Miscellaneous sort Hints (Unix Power Tools, 3rd Edition)
22.6. Miscellaneous sort Hints
Here is a grab bag of useful, if not exactly interesting,
sort features. The utility will actually do quite
a bit, if you let it.
22.6.1. Dealing with Repeated Lines
sort
-u sorts
the file and eliminates duplicate lines. It's more
powerful than uniq (Section 21.20) because:
It sorts the file for you; uniq assumes that the
file is already sorted and won't do you any good if
it isn't.
It is much more flexible. sort -u considers
lines "unique" if the sort fields (Section 22.2)
you've selected match. So the lines
don't even have to be (strictly speaking) unique;
differences outside of the sort fields are ignored.
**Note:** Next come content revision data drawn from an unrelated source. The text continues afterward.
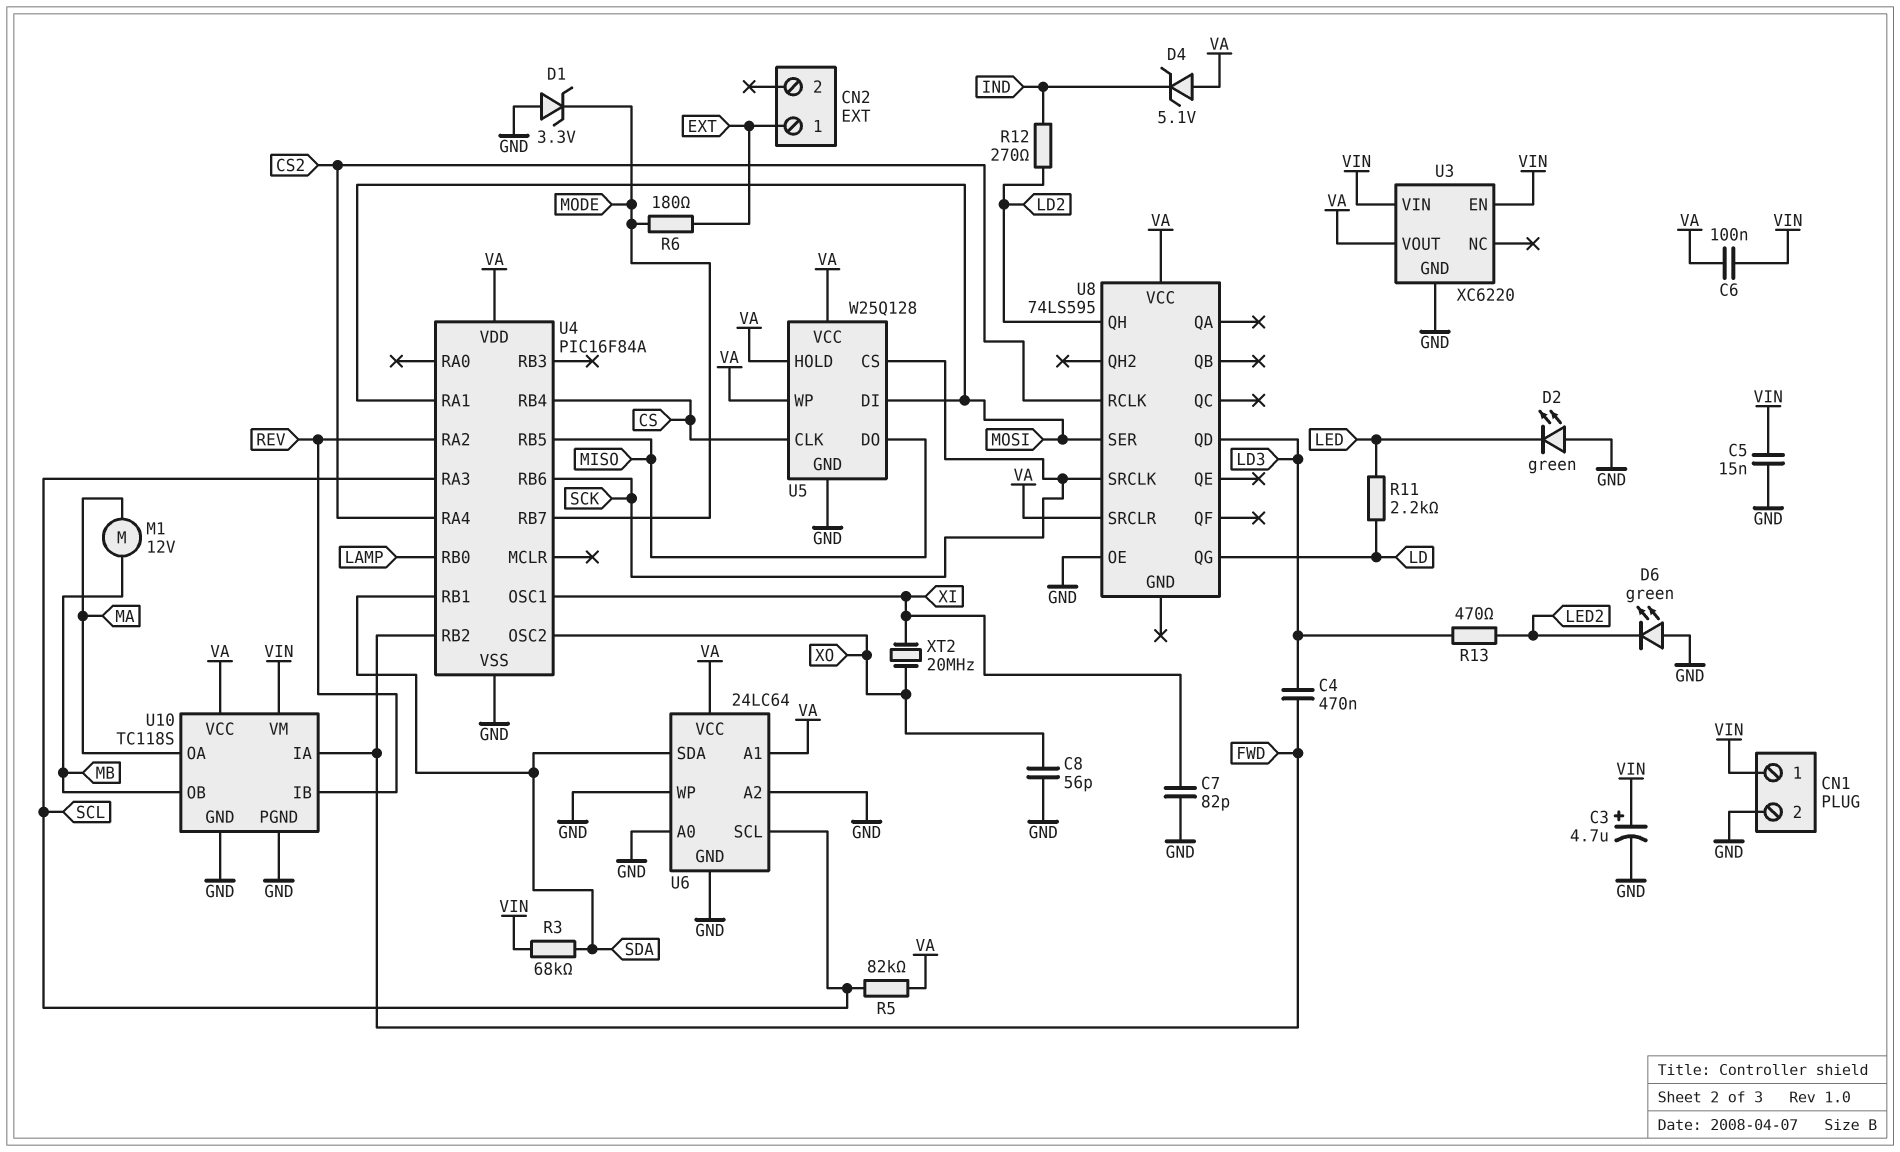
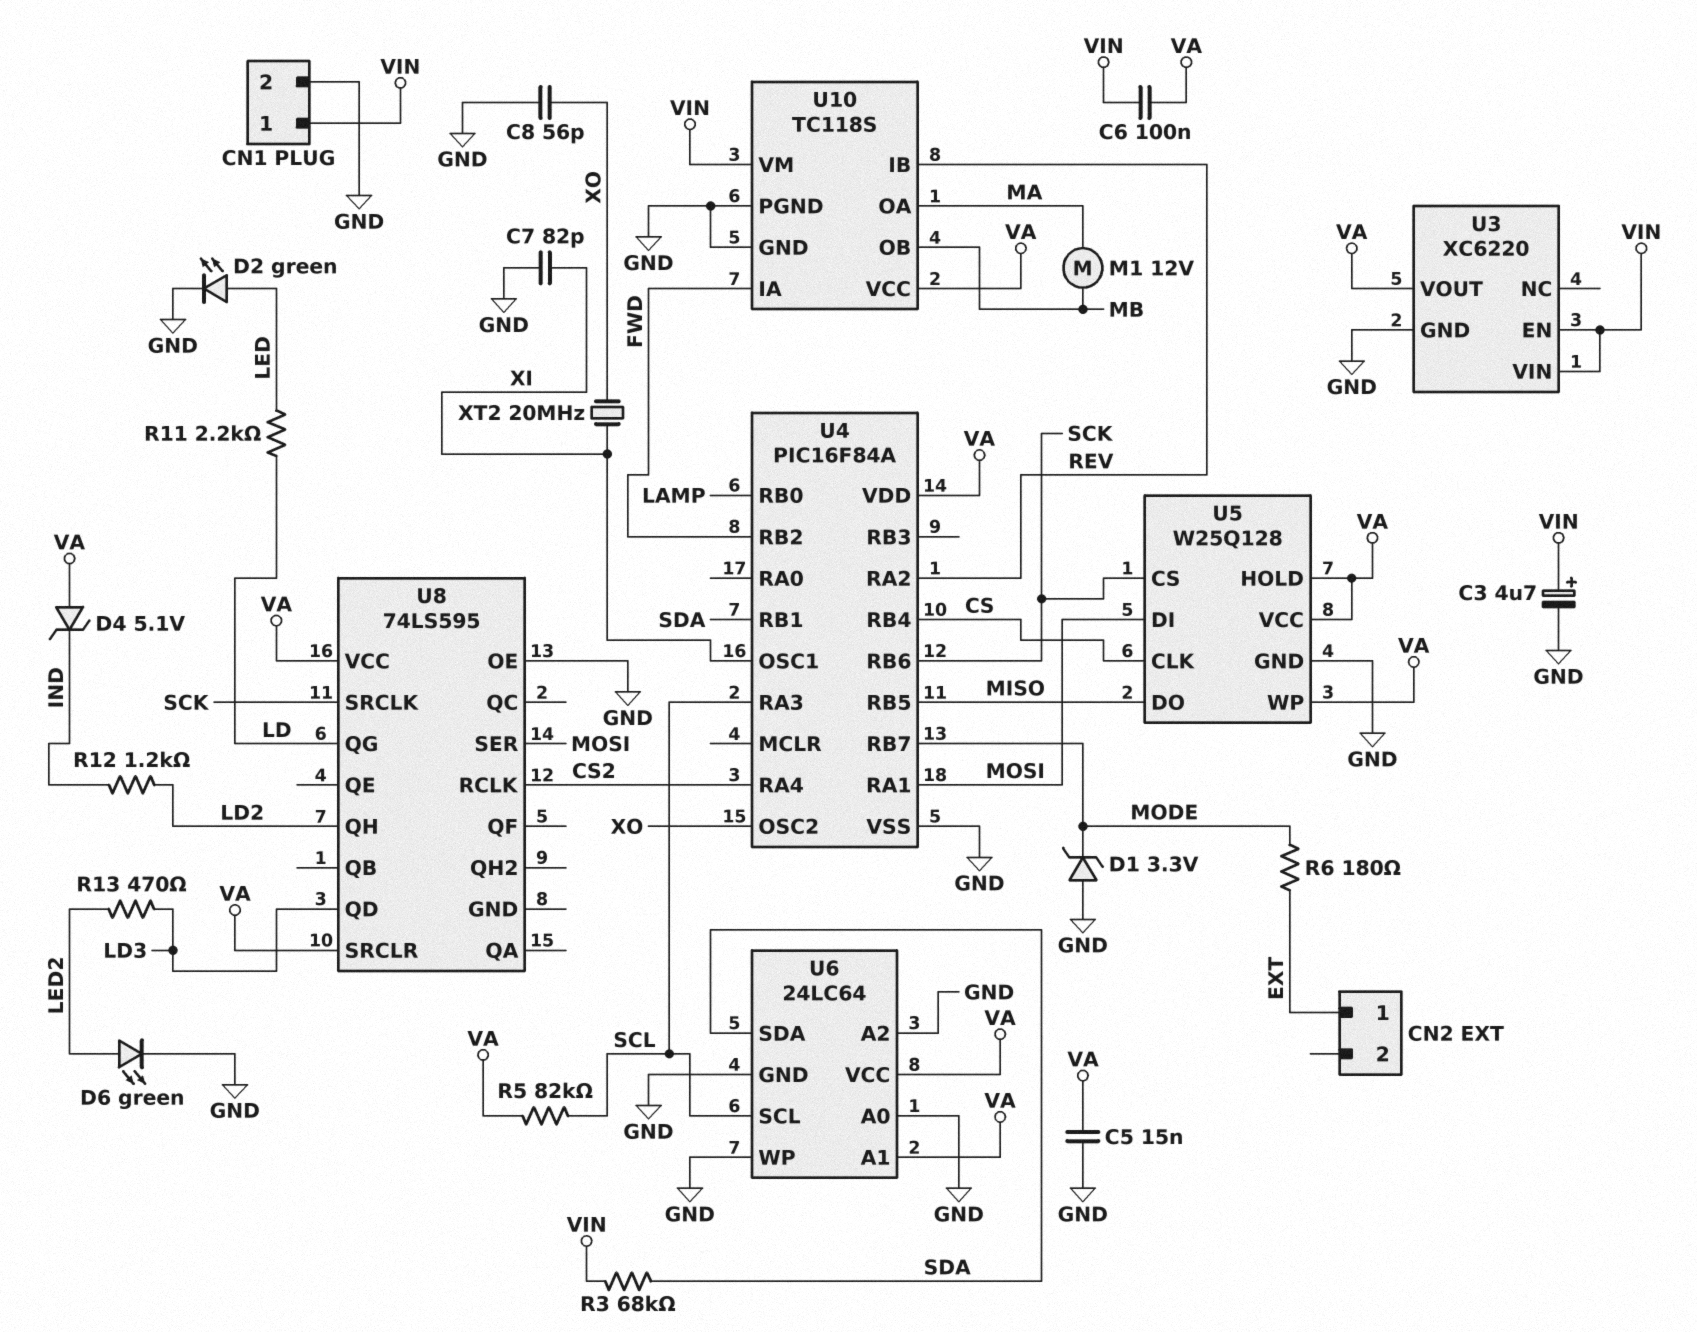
C4: 470nF (FWD, LD3) -> none
C5: 15nF (GND, VIN) -> 15nF (GND, VA)
D2: LED green (A GND, K LED) -> LED green (A LED, K GND)
D6: LED green (A GND, K LED2) -> LED green (A LED2, K GND)
R12: 270 (IND, LD2) -> 1.2k (IND, LD2)

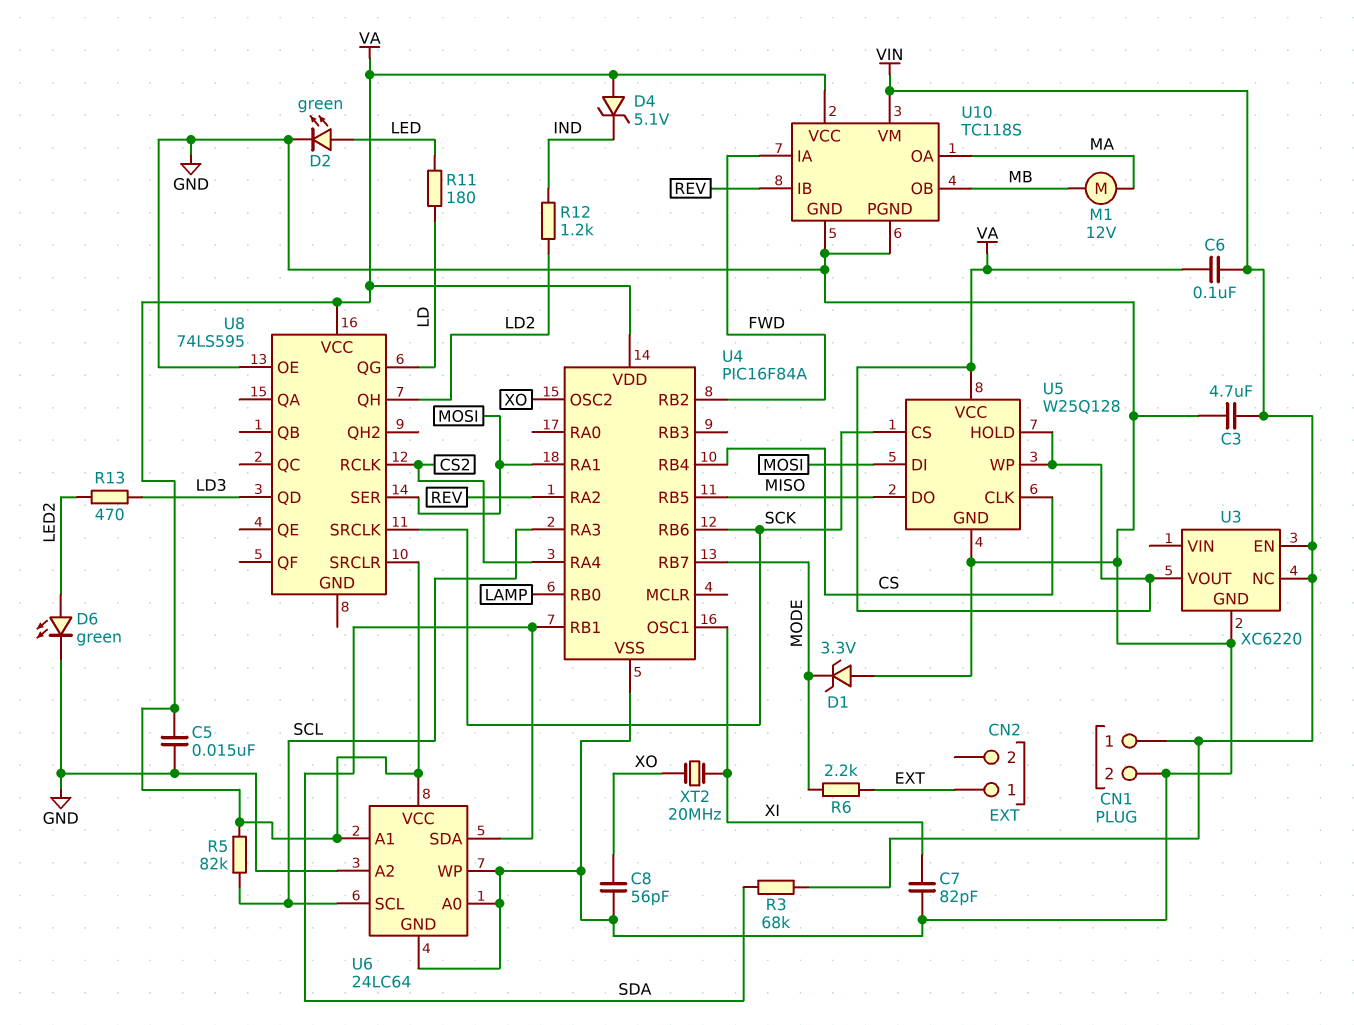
C3: 4.7uF (plus VIN, minus GND) -> 4.7uF (GND, VIN)
R6: 180 (EXT, MODE) -> 2.2k (EXT, MODE)
R11: 2.2k (LD, LED) -> 180 (LD, LED)
U3 pin NC: none -> VIN
U3 pin VIN: VIN -> none

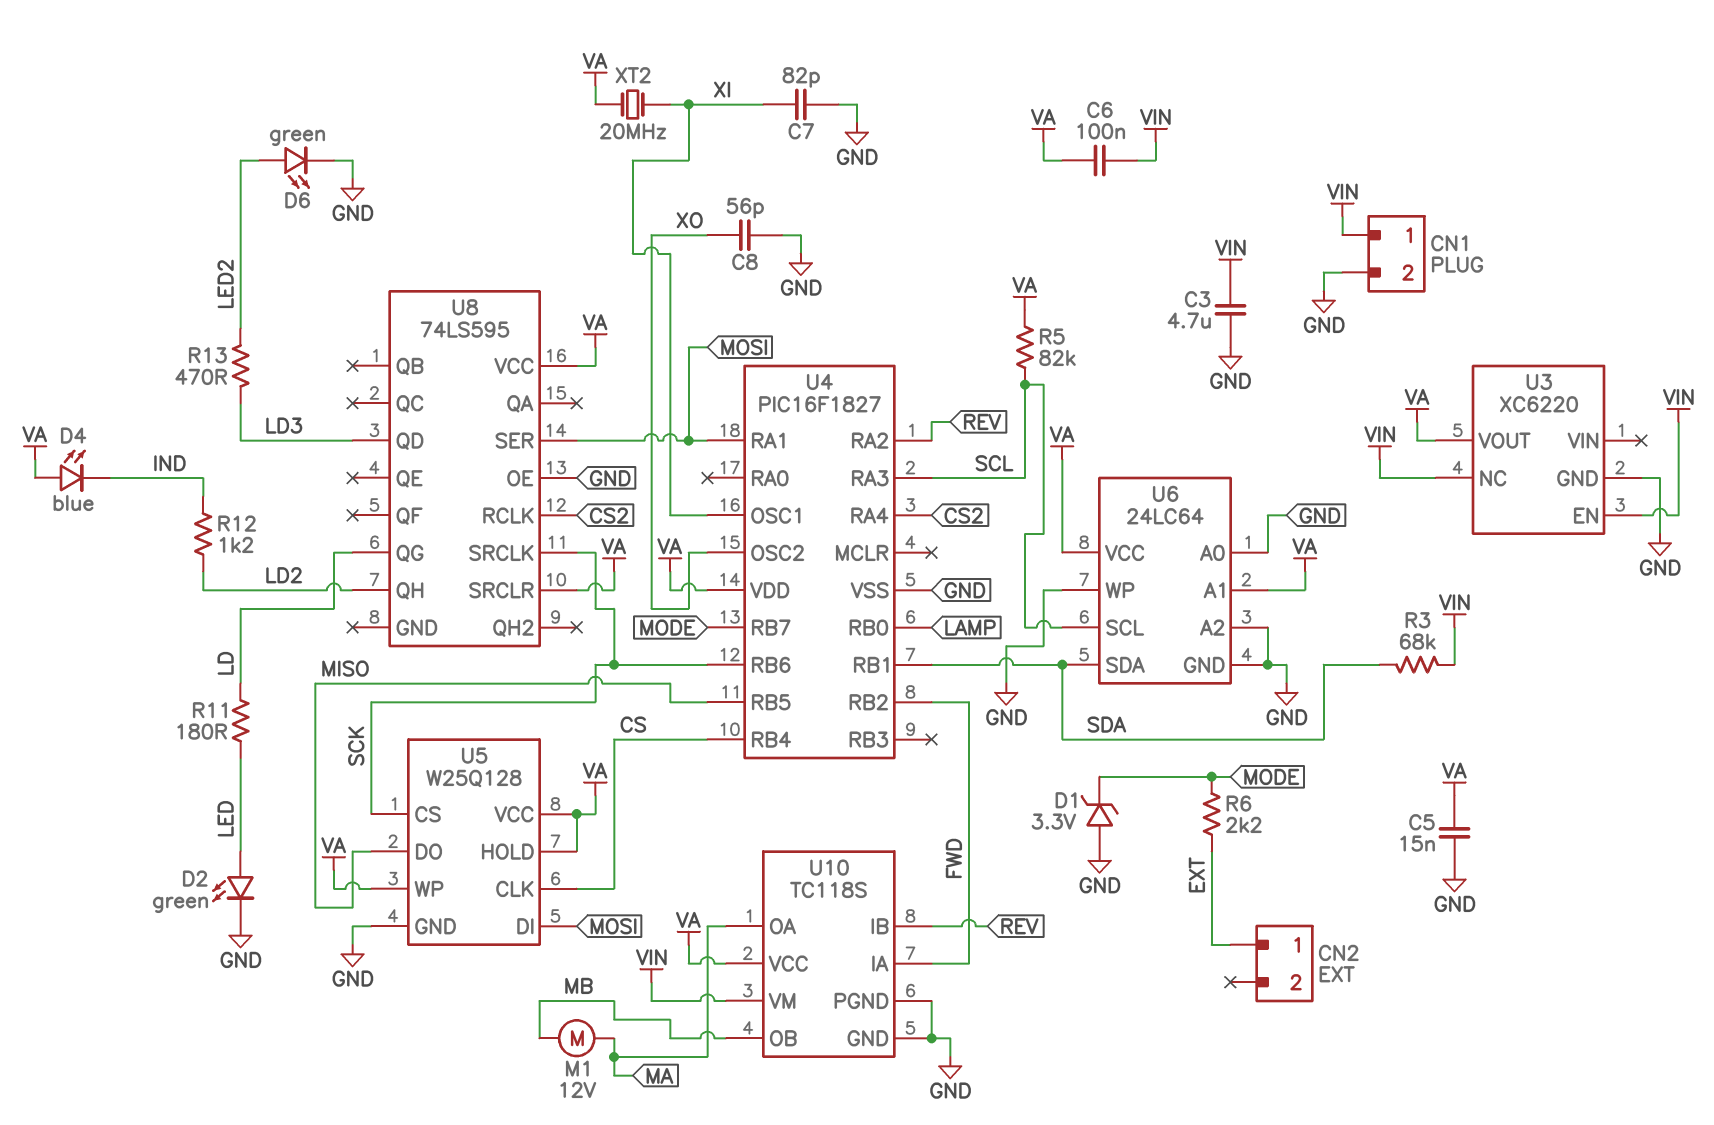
D4: zener 5.1V (A VA, K IND) -> LED blue (A VA, K IND)
U4: PIC16F84A -> PIC16F1827
XT2: 20MHz (XI, XO) -> 20MHz (VA, XI)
In return, there are a few things that uniq does
that sort won't do -- such as
print only those lines that aren't repeated, or
count the number of times each line is repeated. But on the whole, I
find sort -u more useful.
Here's one idea for using sort
-u. When I was writing a manual, I often needed to make
tables of error messages. The easiest way to do this was to
grep the source code for
printf statements, write some Emacs (Section 19.1) macros to
eliminate junk that I didn't care about, use
sort -u to put the messages in order and get rid
of duplicates, and write some more Emacs macros to format the error
messages into a table. All I had to do then was write the
descriptions.
22.6.2. Ignoring Blanks
One important option (that
I've mentioned a number of times) is
-b; this tells sort to ignore
extra whitespace at the beginning of each field. This is absolutely
essential; otherwise, your sorts will have rather strange results. In
my opinion, -b should be the default. But they
didn't ask me.
Another thing to remember about -b: it works only if
you explicitly specify which fields you want to sort. By itself,
sort -b is the same as sort:
whitespace characters are counted. I call this a bug,
don't you?
22.6.3. Case-Insensitive Sorts
If you don't care about
the difference between uppercase and lowercase letters, invoke
sort with the -f (case-fold)
option. This folds lowercase letters into uppercase. In other words,
it treats all letters as uppercase.
22.6.4. Dictionary Order
The -d option tells
sort to ignore all characters except for letters,
digits, and whitespace. In particular, sort -d
ignores punctuation.
22.6.5. Month Order
The -M option tells
sort to treat the first three nonblank characters
of a field as a three-letter month abbreviation and to sort
accordingly. That is, JAN comes before FEB, which comes before MAR.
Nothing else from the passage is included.